Работая с травмой (встречаясь с травмой), мы всегда задаемся вопросом: это…

  • субъект / объект,
  • внутреннее / внешнее,
  • реальность / фантазия,
  • активный / пассивный,
  • он делает / с ним делают,
  • соблазнение / сила инстинкта,
  • одно событие / серия.

Д. Винникот говорил:

Лучше вспомнить то, что было, чем то, чего не было.

Считается, что если в этиологии невроза лежит преимущественно «реально – травматическое» происхождение, то лечение будет иметь лучший прогноз, чем при отсутствии реальных внешних травмирующих факторов.          

Если есть, с чего начать работу (за что «зацепиться» в самом начале работы), есть к чему привязать избыток возбуждения - это лучше, чем этого бы не было, даже если эти события не основополагающие факторы. Появляется хоть какая-то связь. При этом мы не забываем про влечения, про Эго, его силу и способность справляться с травмирующими событиями.

Очень полезной бывает интерпретация беспомощности.

В обоих случаях травмы происходит перегрузка Эго. Возникает ситуация бессилия и тревоги. В работе с травмой ключевое слово – бессилие. Подход к лечению – интерпретация чувств, связанных с ощущением бессилия.
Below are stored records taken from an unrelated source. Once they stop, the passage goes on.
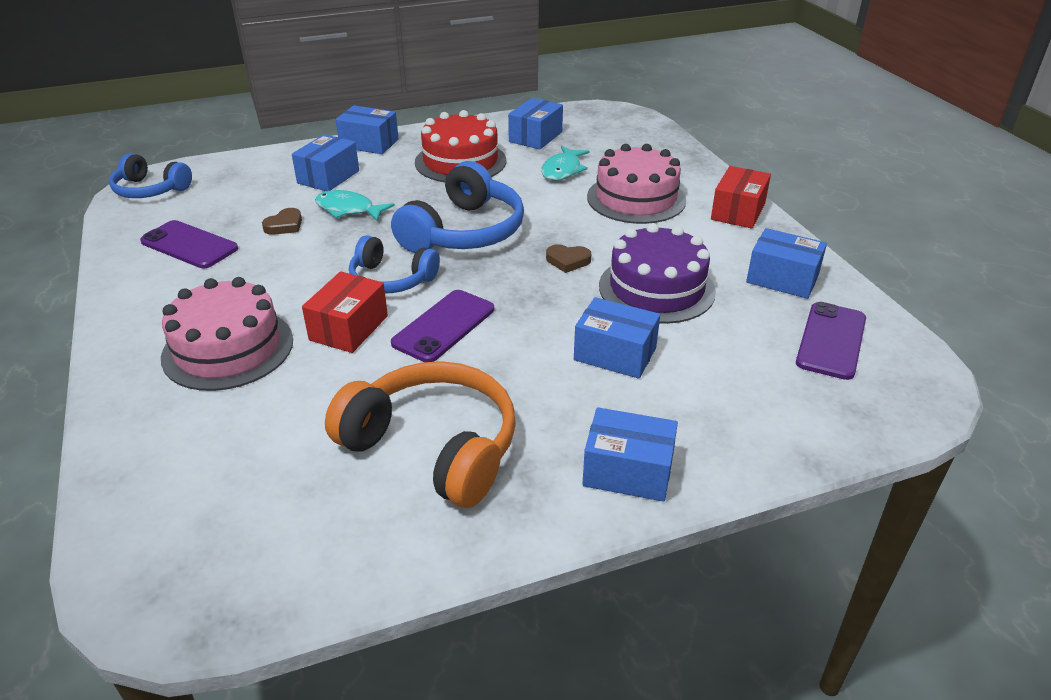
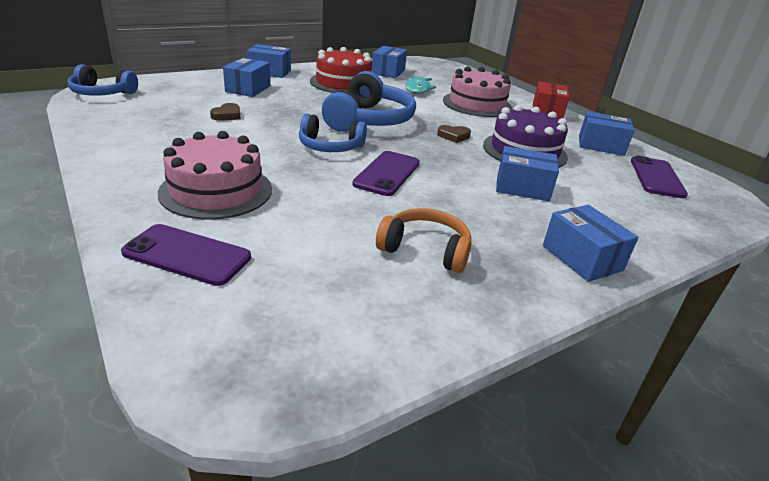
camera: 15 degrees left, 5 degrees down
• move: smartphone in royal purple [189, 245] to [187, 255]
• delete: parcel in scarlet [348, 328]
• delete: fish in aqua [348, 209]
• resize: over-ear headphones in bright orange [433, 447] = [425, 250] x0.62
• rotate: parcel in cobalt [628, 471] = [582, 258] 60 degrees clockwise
Нужно сказать, что обычно патогенное воздействие на психику оказывает не столько само травмирующее событие, сколько его репрезентация. Событие остается чужеродным для психики.

  1. Вспоминаясь, травматическое событие происходит всякий раз снова и снова.
  2. Это инкапсулированное чужеродное тело.
  3. Заряд энергии не уменьшается.
  4. Репрезентация подавлена.
  5. Травма является чужеродным телом в психике.
  6. Оказывает патогенное воздействие.
  7. Последствия травмы проявляются отсрочено.

То, что человек говорит о травмирующем событии, скорее, является компромиссным образованием, то есть репрезентацией в психике этого травмирующего события. Это значит, что представление о травме может быть «ухудшено» психическим наслоением. Если первым убеждение Фрейда было то, что только инфантильное переживание сексуального соблазнения может быть началом невроза, то в последствии он меняет свою точку зрения и начинает говорить о предположениях существования иных предпосылок невроза.

Характеристики внутреннего содержания травмирующего события.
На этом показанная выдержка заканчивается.